As is typically the case in commedia, the lovers in the play, Leander and Silvia, are kind of boring. It's the supporting cast that provides the laughs. Leander's friend Crispin pretends to be his servant, a device that also appears in George Farquhar's The Beaux-Stratagem. Though both men are broke, Crispin makes it appear that Leander is massively wealthy and important.
After convincing an innkeeper to let them stay with him on credit, Crispin wins the friendship of a braggart captain and a poet who happens to be the stock character Harlequin. In Act II, we meet Harlequin's stock love interest, Columbine, whom the widow Sirena has "adopted" as her "niece" and hopes to use in her machinations to find a husband for Silvia. When Sirena runs out of money for an important party, Crispin arranges for Leander to pay for everything--again on credit.

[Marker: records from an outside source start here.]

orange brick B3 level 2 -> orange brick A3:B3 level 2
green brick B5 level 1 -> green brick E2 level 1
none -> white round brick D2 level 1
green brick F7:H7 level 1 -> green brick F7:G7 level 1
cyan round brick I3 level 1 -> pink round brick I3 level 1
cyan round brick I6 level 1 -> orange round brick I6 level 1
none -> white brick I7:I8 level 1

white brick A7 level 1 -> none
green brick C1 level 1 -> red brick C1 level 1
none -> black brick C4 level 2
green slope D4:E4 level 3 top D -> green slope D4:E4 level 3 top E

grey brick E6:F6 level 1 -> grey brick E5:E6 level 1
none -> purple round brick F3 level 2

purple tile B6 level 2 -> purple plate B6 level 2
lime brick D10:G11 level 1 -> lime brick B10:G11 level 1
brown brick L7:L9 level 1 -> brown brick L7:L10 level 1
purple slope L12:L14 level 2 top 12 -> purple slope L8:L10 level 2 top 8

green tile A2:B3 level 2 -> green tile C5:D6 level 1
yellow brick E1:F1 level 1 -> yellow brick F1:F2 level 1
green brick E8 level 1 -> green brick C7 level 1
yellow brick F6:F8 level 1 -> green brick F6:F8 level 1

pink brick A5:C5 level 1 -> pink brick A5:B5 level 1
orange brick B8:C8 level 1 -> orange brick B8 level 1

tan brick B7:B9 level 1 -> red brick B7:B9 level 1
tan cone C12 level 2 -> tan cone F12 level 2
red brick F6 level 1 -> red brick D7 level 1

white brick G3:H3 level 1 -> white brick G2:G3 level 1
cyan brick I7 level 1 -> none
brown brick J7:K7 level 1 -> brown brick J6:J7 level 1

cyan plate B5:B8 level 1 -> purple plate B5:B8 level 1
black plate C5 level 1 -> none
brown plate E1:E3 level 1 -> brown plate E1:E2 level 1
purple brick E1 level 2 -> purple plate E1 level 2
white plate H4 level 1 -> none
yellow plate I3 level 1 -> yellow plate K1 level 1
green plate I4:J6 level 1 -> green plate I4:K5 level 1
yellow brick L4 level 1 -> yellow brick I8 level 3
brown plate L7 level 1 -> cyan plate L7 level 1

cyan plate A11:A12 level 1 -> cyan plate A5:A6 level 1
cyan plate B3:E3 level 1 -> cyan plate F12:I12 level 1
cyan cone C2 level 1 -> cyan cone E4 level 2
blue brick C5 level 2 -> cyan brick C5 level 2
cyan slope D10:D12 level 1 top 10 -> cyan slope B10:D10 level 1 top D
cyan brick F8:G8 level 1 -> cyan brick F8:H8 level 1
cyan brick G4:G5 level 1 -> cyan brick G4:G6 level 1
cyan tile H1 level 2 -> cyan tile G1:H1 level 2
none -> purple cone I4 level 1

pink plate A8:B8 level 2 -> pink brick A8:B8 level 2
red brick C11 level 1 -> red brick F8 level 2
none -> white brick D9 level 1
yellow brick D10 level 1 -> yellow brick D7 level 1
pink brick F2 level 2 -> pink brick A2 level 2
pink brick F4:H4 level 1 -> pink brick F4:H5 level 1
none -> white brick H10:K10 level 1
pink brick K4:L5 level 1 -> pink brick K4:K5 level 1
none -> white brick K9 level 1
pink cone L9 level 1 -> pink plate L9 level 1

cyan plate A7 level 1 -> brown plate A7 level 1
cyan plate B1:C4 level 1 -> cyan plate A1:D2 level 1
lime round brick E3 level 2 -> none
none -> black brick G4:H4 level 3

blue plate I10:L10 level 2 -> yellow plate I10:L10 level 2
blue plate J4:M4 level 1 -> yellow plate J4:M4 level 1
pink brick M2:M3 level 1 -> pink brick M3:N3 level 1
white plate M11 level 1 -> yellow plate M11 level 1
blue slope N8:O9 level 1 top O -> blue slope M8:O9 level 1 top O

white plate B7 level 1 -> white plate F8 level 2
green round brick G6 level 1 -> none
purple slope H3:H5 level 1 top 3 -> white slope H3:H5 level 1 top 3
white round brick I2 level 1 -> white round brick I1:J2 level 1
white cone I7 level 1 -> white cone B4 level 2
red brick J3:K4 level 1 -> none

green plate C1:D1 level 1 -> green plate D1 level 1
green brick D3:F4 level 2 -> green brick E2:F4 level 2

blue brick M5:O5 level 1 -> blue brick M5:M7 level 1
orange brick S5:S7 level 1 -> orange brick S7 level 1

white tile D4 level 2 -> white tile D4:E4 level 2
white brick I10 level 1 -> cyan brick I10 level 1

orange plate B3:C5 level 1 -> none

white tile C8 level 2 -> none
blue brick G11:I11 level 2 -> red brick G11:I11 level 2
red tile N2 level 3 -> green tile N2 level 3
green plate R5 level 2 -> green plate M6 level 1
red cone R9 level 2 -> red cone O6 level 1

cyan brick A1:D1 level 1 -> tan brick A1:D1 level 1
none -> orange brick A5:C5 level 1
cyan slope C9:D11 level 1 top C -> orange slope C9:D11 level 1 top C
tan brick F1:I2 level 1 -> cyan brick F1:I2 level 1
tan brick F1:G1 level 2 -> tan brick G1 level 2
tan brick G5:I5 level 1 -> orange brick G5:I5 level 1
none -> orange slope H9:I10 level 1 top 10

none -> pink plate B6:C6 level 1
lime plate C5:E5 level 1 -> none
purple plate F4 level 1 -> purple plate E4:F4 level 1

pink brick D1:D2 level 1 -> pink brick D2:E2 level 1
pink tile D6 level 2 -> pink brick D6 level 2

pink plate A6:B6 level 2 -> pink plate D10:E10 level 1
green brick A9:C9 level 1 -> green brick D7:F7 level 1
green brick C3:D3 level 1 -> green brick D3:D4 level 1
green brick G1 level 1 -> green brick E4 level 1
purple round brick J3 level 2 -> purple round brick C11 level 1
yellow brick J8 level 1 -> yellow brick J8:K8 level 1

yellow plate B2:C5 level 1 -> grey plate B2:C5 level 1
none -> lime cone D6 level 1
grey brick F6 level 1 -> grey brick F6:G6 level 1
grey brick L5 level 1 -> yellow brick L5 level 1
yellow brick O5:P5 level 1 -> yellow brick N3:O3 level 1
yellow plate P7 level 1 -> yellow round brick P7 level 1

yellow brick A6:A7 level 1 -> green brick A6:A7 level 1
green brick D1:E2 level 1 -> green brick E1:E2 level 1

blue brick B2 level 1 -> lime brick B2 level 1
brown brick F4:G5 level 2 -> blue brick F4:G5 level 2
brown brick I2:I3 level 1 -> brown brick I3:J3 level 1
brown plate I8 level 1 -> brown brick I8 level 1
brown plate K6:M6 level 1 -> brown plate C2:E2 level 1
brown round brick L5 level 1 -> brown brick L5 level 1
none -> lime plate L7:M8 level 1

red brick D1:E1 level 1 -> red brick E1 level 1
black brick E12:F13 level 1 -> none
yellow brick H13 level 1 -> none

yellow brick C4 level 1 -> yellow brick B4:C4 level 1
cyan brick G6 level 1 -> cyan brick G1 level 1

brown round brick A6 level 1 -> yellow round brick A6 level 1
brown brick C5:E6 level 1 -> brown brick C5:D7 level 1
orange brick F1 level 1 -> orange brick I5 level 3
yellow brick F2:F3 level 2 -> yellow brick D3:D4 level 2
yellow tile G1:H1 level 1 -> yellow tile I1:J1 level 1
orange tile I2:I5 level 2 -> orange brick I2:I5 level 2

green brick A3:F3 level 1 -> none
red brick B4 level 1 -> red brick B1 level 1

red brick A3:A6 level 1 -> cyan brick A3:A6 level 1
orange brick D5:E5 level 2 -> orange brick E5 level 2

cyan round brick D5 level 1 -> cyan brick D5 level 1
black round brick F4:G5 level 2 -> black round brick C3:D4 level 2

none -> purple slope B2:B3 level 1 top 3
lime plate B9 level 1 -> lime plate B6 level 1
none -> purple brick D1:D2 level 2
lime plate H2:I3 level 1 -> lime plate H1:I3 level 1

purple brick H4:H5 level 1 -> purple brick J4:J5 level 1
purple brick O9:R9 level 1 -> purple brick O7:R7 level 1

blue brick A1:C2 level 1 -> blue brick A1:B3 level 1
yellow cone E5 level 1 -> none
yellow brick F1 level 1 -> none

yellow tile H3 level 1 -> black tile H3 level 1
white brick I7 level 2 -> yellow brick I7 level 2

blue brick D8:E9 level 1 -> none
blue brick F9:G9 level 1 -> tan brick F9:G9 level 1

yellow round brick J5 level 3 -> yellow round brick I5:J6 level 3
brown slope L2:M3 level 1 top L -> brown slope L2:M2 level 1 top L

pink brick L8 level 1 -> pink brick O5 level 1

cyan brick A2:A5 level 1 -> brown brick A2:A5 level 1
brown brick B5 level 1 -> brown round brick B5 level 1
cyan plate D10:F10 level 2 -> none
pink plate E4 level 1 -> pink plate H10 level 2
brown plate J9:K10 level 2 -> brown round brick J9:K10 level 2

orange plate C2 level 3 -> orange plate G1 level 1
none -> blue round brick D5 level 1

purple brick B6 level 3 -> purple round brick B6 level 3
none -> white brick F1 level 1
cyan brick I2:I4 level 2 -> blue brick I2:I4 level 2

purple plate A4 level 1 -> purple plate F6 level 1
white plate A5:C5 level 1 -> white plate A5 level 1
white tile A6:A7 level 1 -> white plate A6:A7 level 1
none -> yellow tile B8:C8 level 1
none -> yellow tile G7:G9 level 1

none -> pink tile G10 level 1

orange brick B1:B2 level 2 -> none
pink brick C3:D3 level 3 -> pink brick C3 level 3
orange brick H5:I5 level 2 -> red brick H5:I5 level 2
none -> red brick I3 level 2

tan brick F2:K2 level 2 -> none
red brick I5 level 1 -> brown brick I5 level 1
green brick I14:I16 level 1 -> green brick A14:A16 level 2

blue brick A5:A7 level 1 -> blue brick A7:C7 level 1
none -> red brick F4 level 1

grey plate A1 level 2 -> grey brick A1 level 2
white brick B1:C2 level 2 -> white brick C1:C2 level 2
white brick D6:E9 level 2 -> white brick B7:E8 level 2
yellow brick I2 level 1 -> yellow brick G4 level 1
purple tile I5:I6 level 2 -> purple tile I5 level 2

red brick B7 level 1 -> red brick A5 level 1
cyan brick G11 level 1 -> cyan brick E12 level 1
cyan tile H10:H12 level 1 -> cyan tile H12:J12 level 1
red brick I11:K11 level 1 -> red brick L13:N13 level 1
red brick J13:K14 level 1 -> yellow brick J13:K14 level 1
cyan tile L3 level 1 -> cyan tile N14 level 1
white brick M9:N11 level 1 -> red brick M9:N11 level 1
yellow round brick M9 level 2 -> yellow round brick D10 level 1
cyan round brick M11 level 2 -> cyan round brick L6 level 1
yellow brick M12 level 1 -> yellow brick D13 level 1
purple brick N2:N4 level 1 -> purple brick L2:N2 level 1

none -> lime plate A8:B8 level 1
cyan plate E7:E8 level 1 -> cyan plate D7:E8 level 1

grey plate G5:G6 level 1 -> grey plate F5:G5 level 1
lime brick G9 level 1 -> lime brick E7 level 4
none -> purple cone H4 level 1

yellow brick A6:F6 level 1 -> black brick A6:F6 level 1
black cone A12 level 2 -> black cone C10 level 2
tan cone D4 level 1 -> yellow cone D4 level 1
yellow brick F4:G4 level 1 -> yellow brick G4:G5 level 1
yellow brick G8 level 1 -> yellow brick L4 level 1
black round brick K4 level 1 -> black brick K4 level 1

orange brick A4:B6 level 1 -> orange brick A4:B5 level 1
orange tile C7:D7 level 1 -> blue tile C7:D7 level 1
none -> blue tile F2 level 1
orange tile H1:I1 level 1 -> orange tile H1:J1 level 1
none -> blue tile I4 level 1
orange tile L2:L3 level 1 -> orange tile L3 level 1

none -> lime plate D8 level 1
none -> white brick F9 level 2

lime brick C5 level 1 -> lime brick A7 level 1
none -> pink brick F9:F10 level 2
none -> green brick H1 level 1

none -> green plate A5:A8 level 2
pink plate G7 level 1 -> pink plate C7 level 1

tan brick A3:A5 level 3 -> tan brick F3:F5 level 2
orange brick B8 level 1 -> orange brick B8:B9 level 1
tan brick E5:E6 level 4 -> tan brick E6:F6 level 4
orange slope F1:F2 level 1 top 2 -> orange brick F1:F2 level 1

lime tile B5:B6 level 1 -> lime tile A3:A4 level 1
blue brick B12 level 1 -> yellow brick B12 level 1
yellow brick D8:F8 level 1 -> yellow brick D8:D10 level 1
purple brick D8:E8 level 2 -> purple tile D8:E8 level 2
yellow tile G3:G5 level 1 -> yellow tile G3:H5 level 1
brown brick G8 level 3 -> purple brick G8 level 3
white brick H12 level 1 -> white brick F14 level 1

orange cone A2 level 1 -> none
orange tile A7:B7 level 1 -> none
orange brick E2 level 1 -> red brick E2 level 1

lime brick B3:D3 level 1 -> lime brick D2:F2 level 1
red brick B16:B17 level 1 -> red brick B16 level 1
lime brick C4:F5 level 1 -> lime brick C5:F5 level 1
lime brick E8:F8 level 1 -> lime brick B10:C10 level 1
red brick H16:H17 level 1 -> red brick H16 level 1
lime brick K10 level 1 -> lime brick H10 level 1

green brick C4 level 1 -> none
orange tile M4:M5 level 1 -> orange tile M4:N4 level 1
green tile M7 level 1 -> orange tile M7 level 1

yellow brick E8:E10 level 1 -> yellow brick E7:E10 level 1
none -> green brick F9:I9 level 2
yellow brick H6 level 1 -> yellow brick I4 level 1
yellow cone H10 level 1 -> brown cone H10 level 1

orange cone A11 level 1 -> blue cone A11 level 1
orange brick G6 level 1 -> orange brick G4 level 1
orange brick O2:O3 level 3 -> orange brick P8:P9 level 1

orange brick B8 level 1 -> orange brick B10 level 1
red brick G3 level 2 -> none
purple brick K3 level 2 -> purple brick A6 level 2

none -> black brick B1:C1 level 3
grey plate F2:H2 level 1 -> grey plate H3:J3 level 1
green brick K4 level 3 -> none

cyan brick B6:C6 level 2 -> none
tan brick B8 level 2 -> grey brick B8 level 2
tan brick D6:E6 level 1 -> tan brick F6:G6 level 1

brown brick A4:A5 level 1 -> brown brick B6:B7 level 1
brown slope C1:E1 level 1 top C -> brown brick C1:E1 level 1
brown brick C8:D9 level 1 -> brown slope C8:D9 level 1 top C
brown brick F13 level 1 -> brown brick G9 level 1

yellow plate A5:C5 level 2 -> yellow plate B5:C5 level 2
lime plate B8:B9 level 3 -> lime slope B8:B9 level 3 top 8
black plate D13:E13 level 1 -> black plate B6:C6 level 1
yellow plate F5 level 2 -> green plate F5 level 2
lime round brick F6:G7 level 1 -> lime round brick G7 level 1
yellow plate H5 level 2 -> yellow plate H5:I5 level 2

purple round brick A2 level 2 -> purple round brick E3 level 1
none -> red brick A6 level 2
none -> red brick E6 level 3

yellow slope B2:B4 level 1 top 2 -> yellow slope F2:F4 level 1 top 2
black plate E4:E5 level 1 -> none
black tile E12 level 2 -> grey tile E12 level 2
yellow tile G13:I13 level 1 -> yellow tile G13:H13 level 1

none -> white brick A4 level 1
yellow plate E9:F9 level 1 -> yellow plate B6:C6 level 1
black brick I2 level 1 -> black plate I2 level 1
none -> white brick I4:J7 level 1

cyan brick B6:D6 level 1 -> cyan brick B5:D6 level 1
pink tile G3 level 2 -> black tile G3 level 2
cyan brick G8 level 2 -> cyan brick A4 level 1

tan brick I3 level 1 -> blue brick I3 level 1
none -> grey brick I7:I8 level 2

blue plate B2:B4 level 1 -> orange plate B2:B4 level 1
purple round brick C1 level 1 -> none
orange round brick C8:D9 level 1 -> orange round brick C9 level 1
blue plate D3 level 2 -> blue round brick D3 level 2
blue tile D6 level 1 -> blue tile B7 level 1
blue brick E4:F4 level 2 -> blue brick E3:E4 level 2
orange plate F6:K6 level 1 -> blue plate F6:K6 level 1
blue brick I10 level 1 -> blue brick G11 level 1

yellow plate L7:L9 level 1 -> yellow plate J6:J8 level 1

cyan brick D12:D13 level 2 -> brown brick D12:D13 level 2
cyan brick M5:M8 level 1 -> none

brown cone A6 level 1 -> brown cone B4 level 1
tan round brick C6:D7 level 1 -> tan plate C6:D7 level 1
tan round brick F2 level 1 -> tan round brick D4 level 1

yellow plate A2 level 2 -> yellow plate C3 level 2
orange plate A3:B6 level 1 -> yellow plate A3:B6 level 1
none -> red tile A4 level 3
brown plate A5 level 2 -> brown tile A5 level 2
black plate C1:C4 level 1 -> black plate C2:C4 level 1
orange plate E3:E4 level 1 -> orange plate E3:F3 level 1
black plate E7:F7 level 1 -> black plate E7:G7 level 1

Soon, everyone in town needs Leander to find a rich wife if they're ever going to get paid back for anything. That includes Pantaloon, who arranges for Leander to rent a luxurious house. The problem is that Leander has actually fallen in love with the wealthy Silvia, and feels guilty about deceiving her. Fortunately, all ends happily. Benavente literally gives Silvia the last word, as she gives a beautiful speech about how love manipulates us all.
The Bonds of Interest premiered on December 9th, 1907 at the Teatro Lara in Madrid. Benavente continued to write numerous plays, including the one-act His Widow's Husband, which premiered the next year. His 1913 play La Malquerida, sometimes translated as The Unloved Woman, has been adapted a number of times for television and film. Perhaps it's time for a revival of his work.